Ce ne sono tra i nostri domestici e tra i nostri soldati. È una rete che ci avvolge.

Emilio Salgari, Gli strangolatori del Gange, parte 1, cap. XVI:

I sotterranei di Raimangal, abitati dai feroci settari della mostruosa Kalì, erano vasti quanto mai, forse assai più dei famosi sotterranei di Mavalipuram e di Ellora.

Infinite gallerie solcavano il sottosuolo in mille direzioni, alcune tanto basse da non tenervisi in piedi un uomo, altre altissime e vaste, alcune diritte, altre tortuose che salivano a toccare la superficie pantanosa dell’isola o che scendevano nelle viscere della terra. Qua antri orribili, umidi, freddi, oscurissimi, da secoli e secoli disabitati; colà caverne, spelonche, pagode adorne di mostruose e bizzarre figure della mitologia indiana e ingombre di colonnati e più oltre pozzi che mettevano per dare la caccia al tigre o all’elefante. in sotterranei ancor più tenebrosi e forse ancora ignorati dagli strangolatori.

Emilio Salgari, Gli strangolatori del Gange, parte 2, cap.

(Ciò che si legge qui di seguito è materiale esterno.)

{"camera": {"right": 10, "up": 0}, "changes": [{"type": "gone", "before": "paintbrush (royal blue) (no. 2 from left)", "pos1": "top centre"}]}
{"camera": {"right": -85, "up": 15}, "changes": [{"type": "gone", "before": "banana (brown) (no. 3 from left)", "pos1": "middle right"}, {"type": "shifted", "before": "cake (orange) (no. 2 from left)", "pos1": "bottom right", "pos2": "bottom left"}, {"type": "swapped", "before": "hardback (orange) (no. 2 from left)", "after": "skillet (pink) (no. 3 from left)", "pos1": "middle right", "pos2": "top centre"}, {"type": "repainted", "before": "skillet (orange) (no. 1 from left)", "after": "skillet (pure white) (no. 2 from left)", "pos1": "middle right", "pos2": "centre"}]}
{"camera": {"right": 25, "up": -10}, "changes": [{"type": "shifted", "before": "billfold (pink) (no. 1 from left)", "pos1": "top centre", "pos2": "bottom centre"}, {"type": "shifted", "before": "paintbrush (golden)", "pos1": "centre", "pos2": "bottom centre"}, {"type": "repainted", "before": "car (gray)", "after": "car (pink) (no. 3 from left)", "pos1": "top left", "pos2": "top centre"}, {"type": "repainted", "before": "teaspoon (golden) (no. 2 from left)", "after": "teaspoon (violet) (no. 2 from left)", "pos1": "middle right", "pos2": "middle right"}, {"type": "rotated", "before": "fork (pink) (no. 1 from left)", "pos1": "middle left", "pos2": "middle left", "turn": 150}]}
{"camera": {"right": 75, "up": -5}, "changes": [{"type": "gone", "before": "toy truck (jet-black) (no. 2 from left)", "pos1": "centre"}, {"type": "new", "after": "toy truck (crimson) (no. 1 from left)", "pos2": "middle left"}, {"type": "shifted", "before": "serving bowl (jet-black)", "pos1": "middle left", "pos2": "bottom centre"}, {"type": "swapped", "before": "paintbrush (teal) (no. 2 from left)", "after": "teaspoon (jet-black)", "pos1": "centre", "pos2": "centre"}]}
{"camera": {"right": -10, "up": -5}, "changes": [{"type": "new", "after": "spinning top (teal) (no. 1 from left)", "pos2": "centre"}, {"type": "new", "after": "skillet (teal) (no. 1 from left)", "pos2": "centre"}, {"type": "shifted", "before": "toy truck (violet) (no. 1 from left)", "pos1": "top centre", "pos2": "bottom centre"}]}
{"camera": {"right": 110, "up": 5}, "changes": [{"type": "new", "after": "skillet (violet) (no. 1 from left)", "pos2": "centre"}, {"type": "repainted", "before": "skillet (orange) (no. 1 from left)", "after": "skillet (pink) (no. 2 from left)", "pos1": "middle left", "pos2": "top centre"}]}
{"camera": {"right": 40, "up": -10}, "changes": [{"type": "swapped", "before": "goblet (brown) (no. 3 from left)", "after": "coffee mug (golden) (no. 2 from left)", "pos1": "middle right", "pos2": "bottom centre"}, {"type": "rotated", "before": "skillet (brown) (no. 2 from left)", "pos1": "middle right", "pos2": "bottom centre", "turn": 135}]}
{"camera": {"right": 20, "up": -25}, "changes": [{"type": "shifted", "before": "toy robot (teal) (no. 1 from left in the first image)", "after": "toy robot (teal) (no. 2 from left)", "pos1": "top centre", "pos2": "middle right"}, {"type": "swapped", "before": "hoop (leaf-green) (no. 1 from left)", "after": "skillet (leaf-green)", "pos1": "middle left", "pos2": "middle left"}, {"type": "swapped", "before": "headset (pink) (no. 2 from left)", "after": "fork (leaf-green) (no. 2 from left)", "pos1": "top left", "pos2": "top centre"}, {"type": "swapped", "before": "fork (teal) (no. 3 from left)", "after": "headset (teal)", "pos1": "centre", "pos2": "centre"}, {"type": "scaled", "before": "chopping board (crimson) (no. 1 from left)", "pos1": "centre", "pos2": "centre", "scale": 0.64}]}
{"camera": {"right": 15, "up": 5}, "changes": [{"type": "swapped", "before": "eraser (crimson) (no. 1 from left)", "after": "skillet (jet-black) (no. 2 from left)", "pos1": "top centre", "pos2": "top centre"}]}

I:

‒ Hanno degli affigliati fra i nostri sipai, forse?

‒ La loro sètta è immensa, Bharata, ed ha degli affigliati in tutta l’India, nella Malesia e persino in China.

Corrispondenze: La mostruosa dea Khali (nelle traduzioni Sonzogno la mostruosa “deessa” Kalì, evidente francesismo da “déesse”; per inciso, le traduzioni Sonzogno abbondano di francesismi: “un tigre” anziché “una tigre”, “youma” anziché “yuma”, “Kougli” anziché “Kugli”, ecc.); la diffusione della setta fra i soldati indiani (sipai) e fino in “China”; la descrizione degli ambienti ove si riuniscono i thug che ispira chiaramente Raimangal: “…un governo tenebroso, che tiene le sue assemblee in fondo alle vergini foreste, nei giuncheti impenetrabili, nei tempii in rovina, nei sotterranei sconosciuti, consacrati in passato alle loro cupe divinità.”

Abilità dei thug

Ponson Du Terrail descrive l’abilità dei thug a colpire dovunque, persino nel cuore di uno stabilimento nemico, malgrado ogni precauzione.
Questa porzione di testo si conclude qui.